Damit erfülle die Nanofaser eine wichtige Voraussetzung als potenzieller Wirkstoffträger und biete gegenüber bisherigen systemischen NO-Wirkstoffen, die NO im gesamten Körper verteilen, ein ergänzendes Einsatzspektrum. Die Vliese können gezielt an Körperoberflächen wie der Haut oder in der Luft- und Speiseröhre eingesetzt werden. Wie die Autoren der aktuellen Studie zeigen konnten, ist die Nanofaser aus Polylaktid für menschliche Zellen gut verträglich und daher prinzipiell für einen Einsatz in der Medizin geeignet.

Mit ihrer Neuentwicklung präsentieren die Jenaer Chemiker erstmals eine Nanofaser als Träger für einen solchen lichtschaltbaren Metallkomplex. „Bisherige Ansätze haben sich vor allem auf chemisch gebundene Substanzen in einer polymeren Matrix als Wirkstoffträger konzentriert“, unterstreicht Prof. Schiller. Doch diese Systeme haben den Nachteil, dass sie sehr aufwendig in der Herstellung sind. Die Einbettung von NO-abgebenden Substanzen in Nanofaser-Vliese dagegen bietet mehrere Vorteile: Die Produktion ist einfach und in größeren Mengen möglich. Und Nanofasern besitzen eine sehr große Oberfläche für eine effiziente Wechselwirkung mit Licht.

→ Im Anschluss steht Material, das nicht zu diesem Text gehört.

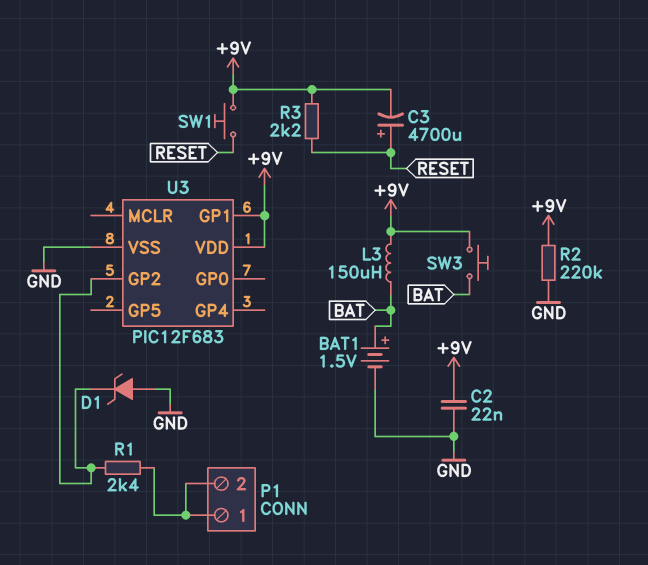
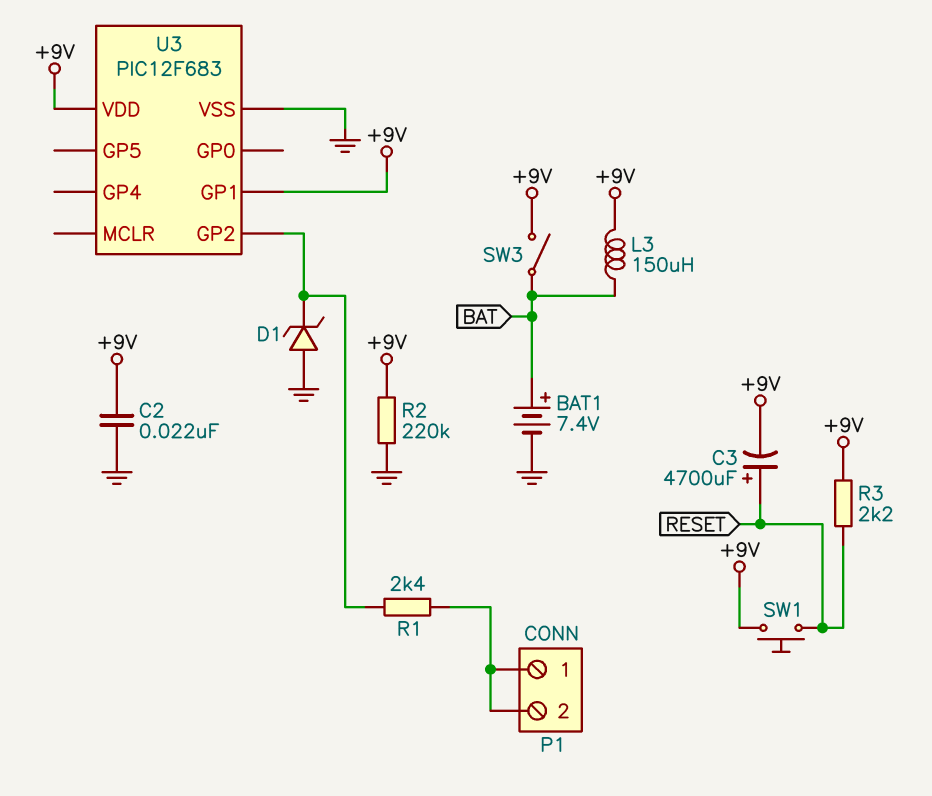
BAT1: 1.5V (plus BAT, minus GND) -> 7.4V (plus BAT, minus GND)
SW3: button (+9V, BAT) -> switch (+9V, BAT)

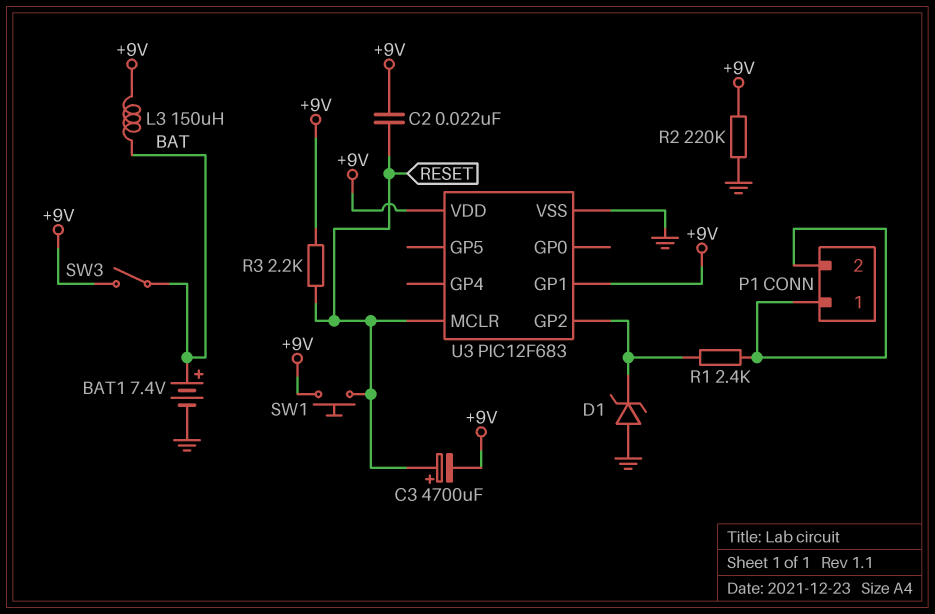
C2: 22nF (+9V, GND) -> 22nF (+9V, RESET)
U3 pin MCLR: none -> RESET

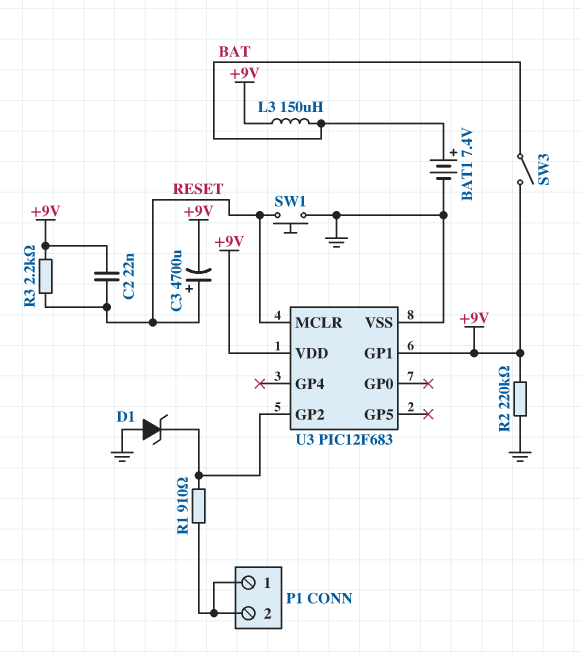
R1: 2.4k (P1/1, U3/GP2) -> 910 (P1/1, U3/GP2)
SW1: button (+9V, RESET) -> button (GND, RESET)

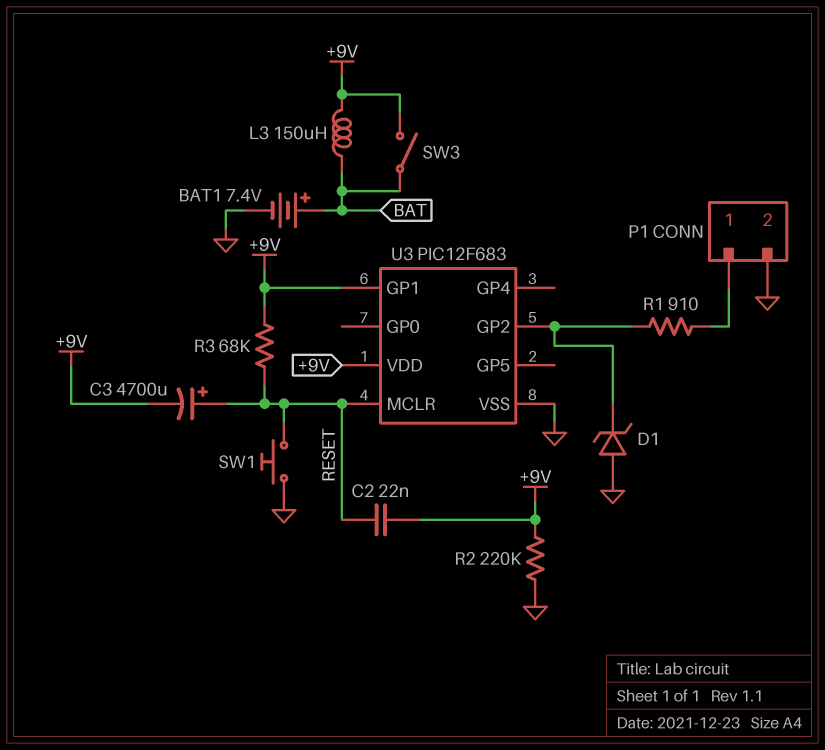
P1 pin 2: P1/1 -> GND
R3: 2.2k (+9V, RESET) -> 68k (+9V, RESET)

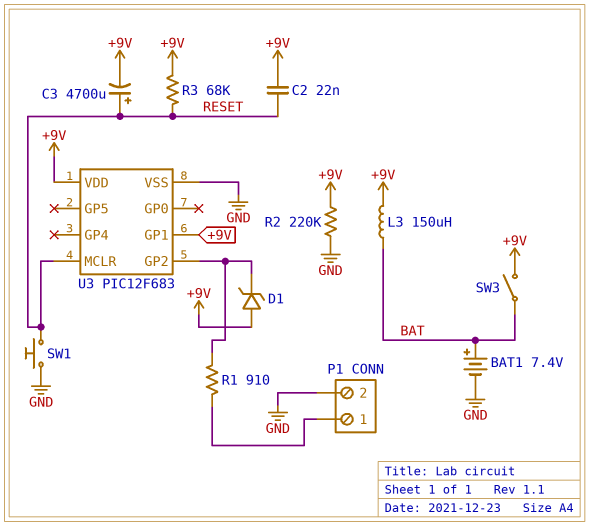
D1: zener (A GND, K U3/GP2) -> zener (A +9V, K U3/GP2)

Ihre Erkenntnisse wollen die Chemiker auch in die kürzlich eingerichtete DFG-Forschergruppe „Häm und Hämabbauprodukte“ der Universität Jena einbringen. „Kohlenmonoxid als Abbauprodukt des Blutfarbstoffs im menschlichen Körper ist Stickstoffmonoxid sehr ähnlich“, so Prof. Schiller. Die Vliese, deren Herstellung und Einsatzmöglichkeiten bereits zum Patent angemeldet sind, bieten auch ein großes Potenzial für die gezielte Freisetzung von Kohlenmonoxid, um seine medizinische Wirkung zu erforschen. Neben der Pharmazie könnten die Nanofasern künftig aber auch in Sensoren oder Katalysatoren Anwendung finden.

Original-Publikation:
Carmen Bohlender, Martin Wolfram, Helmar Görls, Wolfgang Imhof, Roberto Menzel, Anja Baumgärtel, Ulrich S. Schubert, Ulrike Mueller, Martina Frigge, Matthias Schnabelrauch, Ralf Wyrwa und Alexander Schiller, Light-triggered NO release from a nanofibrous non-woven, Journal of Materials Chemistry 2012, DOI: 10.1039/c2jm15410b
Kontakt:
Prof. Dr. Alexander Schiller (Jun.-Prof.)
Institut für Anorganische und Analytische Chemie der Friedrich-Schiller-Universität Jena
Humboldtstraße 8, 07743 Jena
Tel.: 03641 / 948113
E-Mail: alexander.schiller[at]uni-jena.de

Dr. Ute Schönfelder | idw
Weitere Informationen:
http://www.jppm.uni-jena.de/
http://www.uni-jena.de/

Weitere Nachrichten aus der Kategorie Biowissenschaften Chemie:

nachricht Symbiose-Bakterien: Vom blinden Passagier zum Leibwächter des Wollkäfers
28.04.2017 | Johannes Gutenberg-Universität Mainz

nachricht Forschungsteam entdeckt Mechanismus zur Aktivierung der Reproduktion bei Pflanzen
28.04.2017 | Universität Hamburg

Alle Nachrichten aus der Kategorie: Biowissenschaften Chemie >>>

Die aktuellsten Pressemeldungen zum Suchbegriff Innovation >>>

Die letzten 5 Focus-News des innovations-reports im Überblick:

Im Focus: TU Chemnitz präsentiert weltweit einzigartige Pilotanlage für nachhaltigen Leichtbau

Wickelprinzip umgekehrt: Orbitalwickeltechnologie soll neue Maßstäbe in der großserientauglichen Fertigung komplexer Strukturbauteile setzen

Mitarbeiterinnen und Mitarbeiter des Bundesexzellenzclusters „Technologiefusion für multifunktionale Leichtbaustrukturen" (MERGE) und des Instituts für...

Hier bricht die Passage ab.